A privately launched supply ship rocketed toward the International Space Station on Thursday leaving behind a series of delays, ranging from the cold to the sun.

Orbital Sciences Corp. launched its unmanned Antares rocket from Wallops Island, Va., providing a view to nearby states along the East Coast.

The company successfully hoisted a capsule packed with 3,000 pounds of equipment and experiments provided by NASA, as well as food, and some ants for an educational project. Christmas presents for the six space-station residents are on board; the delivery is a month late.

Named Cygnus, the rocket is expected to reach the space station on Sunday. The orbiting outpost was zooming over the Atlantic, near Brazil, when the Antares blasted off.

“It's going to be an exciting weekend,” astronaut Koichi Wakata of Japan said in a tweet from the space station.

The delivery was delayed three times, most recently because of a strong solar storm. Engineers initially feared solar radiation might cause the rocket to veer off course. But reviews on Wednesday deemed it an acceptable risk. Previous delays were because of frigid temperatures and repairs on the space station. The weather on Thursday was a relatively balmy 45 degrees.

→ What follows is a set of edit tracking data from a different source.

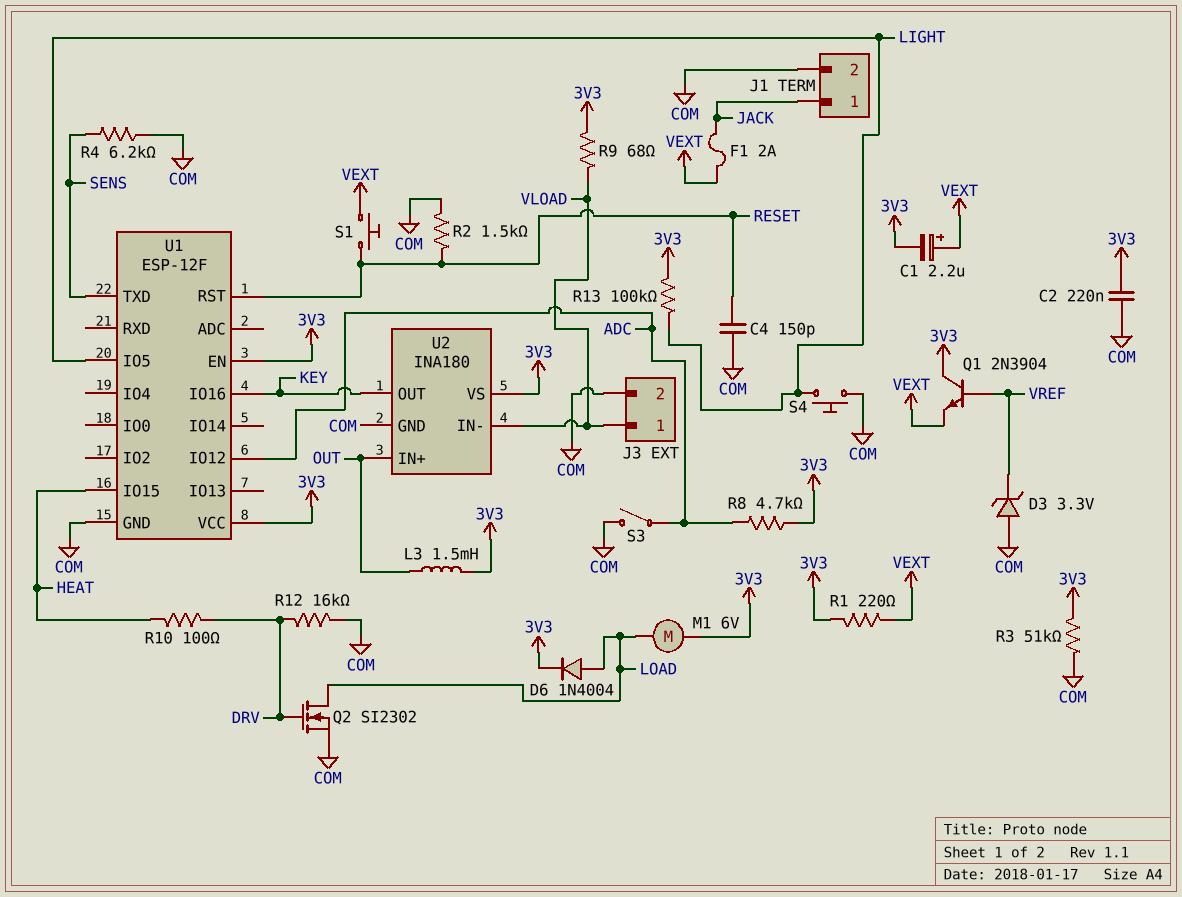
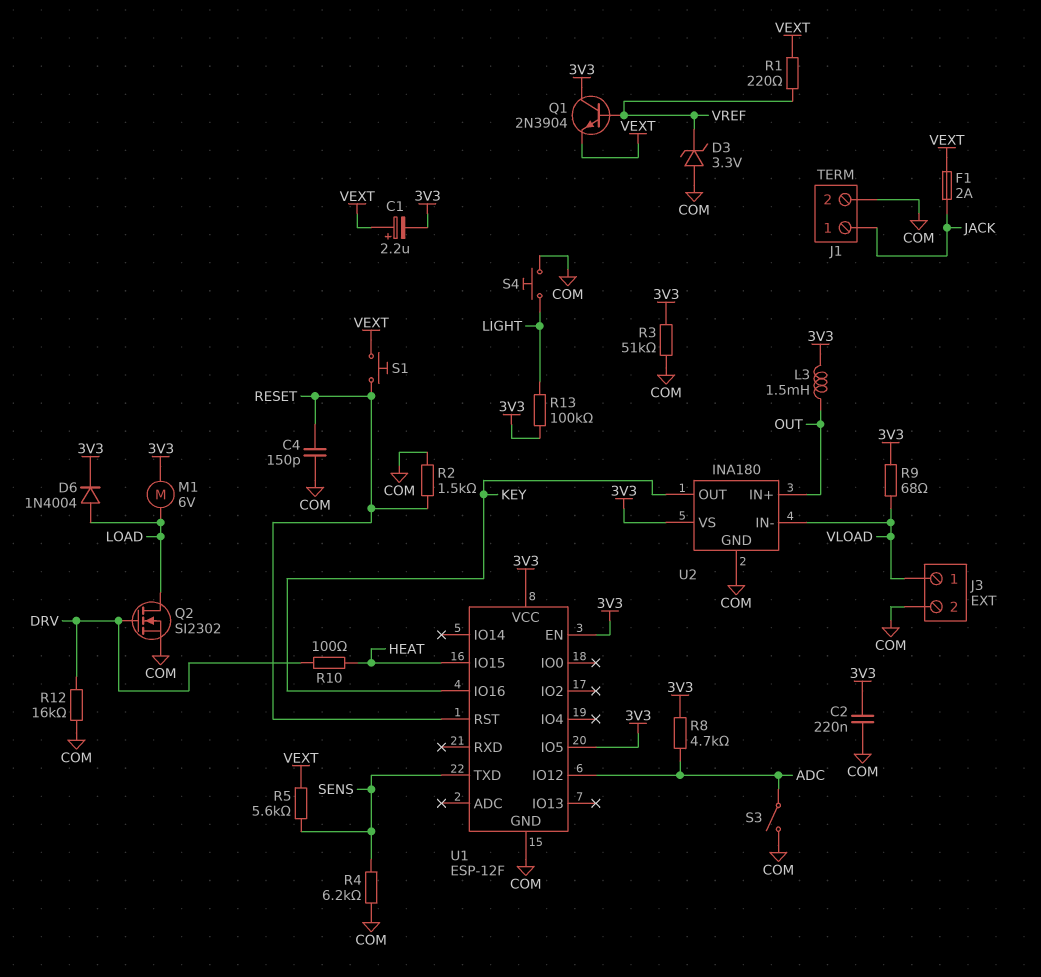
R1: 220 (3V3, VEXT) -> 220 (VEXT, VREF)
R5: none -> 5.6k (SENS, VEXT)
U1 pin IO5: LIGHT -> 3V3

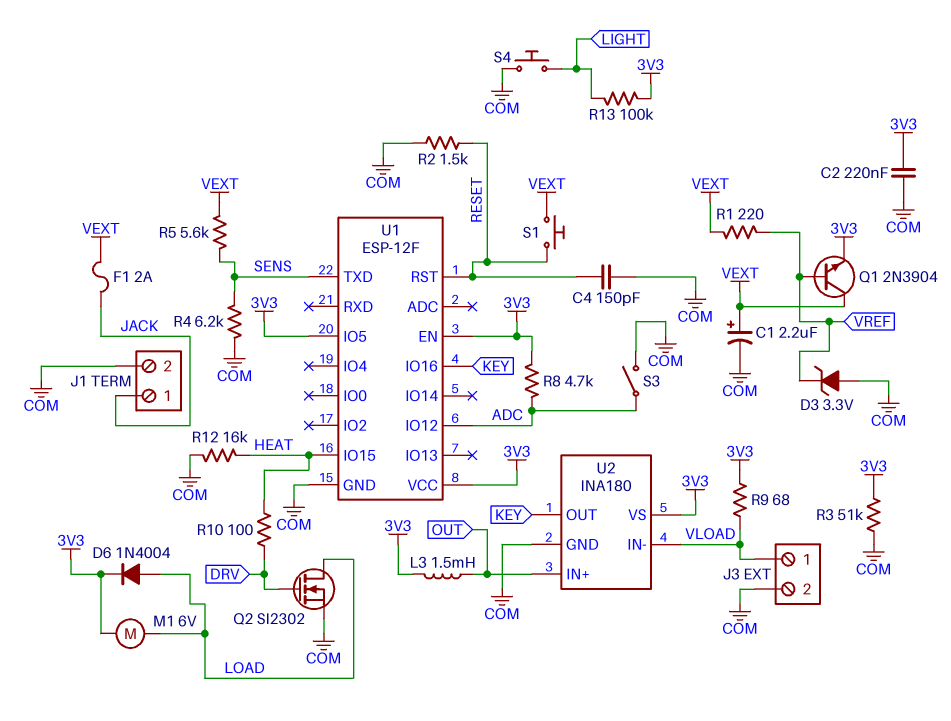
C1: 2.2uF (plus VEXT, minus 3V3) -> 2.2uF (plus VEXT, minus COM)
Q1: NPN 2N3904 (B VREF, C 3V3, E VEXT) -> NPN 2N3904 (B VREF, C VEXT, E 3V3)
R12: 16k (COM, DRV) -> 16k (COM, HEAT)

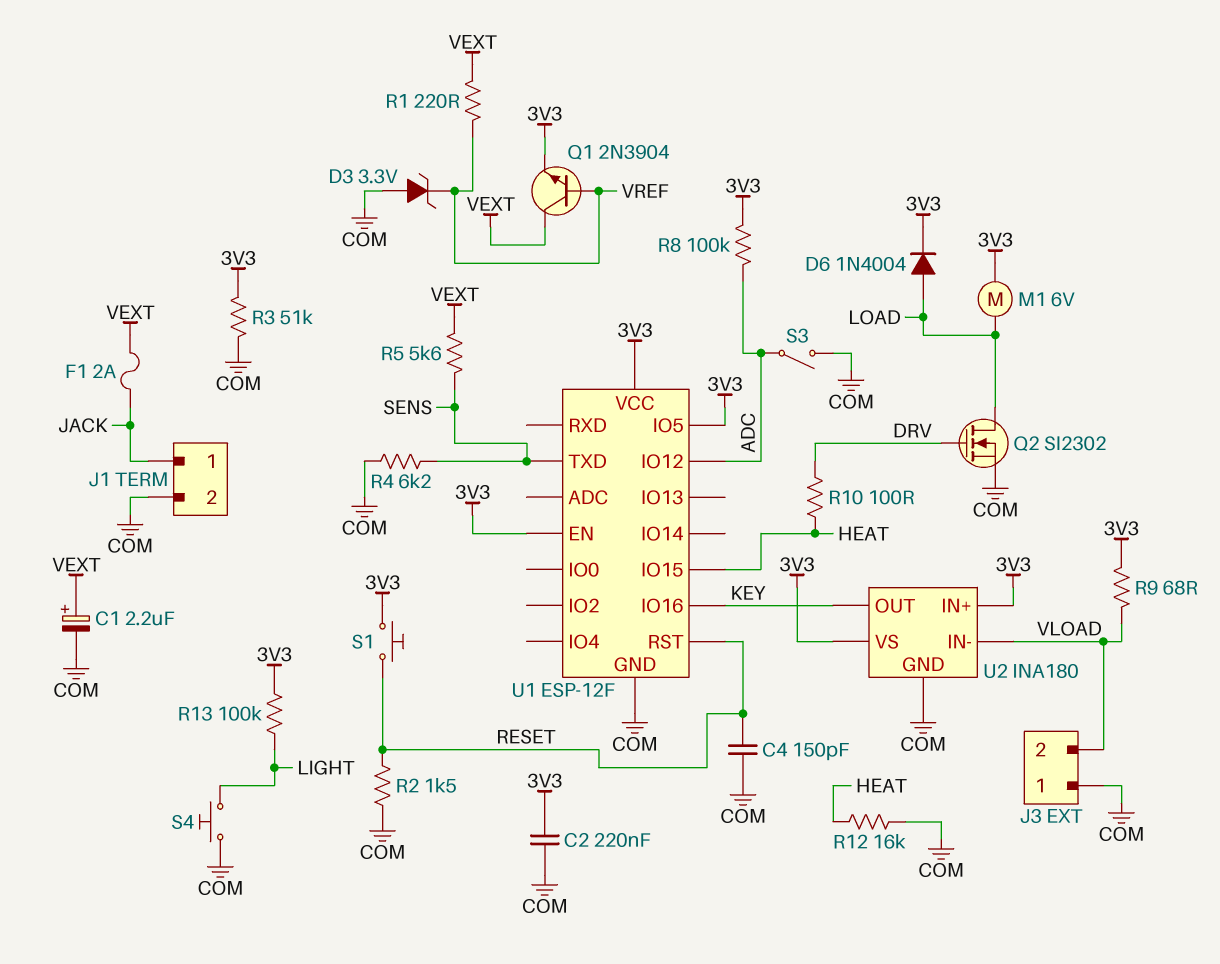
J3 pin 1: VLOAD -> COM
J3 pin 2: COM -> VLOAD
L3: 1.5mH (3V3, OUT) -> none
R8: 4.7k (3V3, ADC) -> 100k (3V3, ADC)
S1: button (RESET, VEXT) -> button (3V3, RESET)
U2 pin IN+: OUT -> 3V3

NASA is paying Orbital Sciences and the SpaceX company to restock the space station. The Orbital Sciences contract alone is worth $1.9 billion.

The launch is Orbital Sciences' second trip to the orbiting lab, but its first under the contract. The company conducted a successful test run in September. Two more trips are scheduled this year. Orbital Sciences launches from NASA's Wallops Flight Facility in eastern Virginia, its corporate base. California-based SpaceX flies from Cape Canaveral. It is scheduled to make its fourth supply run next month.

“Great way to start out the new year ... we're all smiles here,” said Bill Wrobel, director of NASA's Wallops facility.

The American, Russian and Japanese space station residents eagerly await the goodies inside Cygnus.

In addition to Christmas gifts from their families, NASA tucked in some fresh fruit.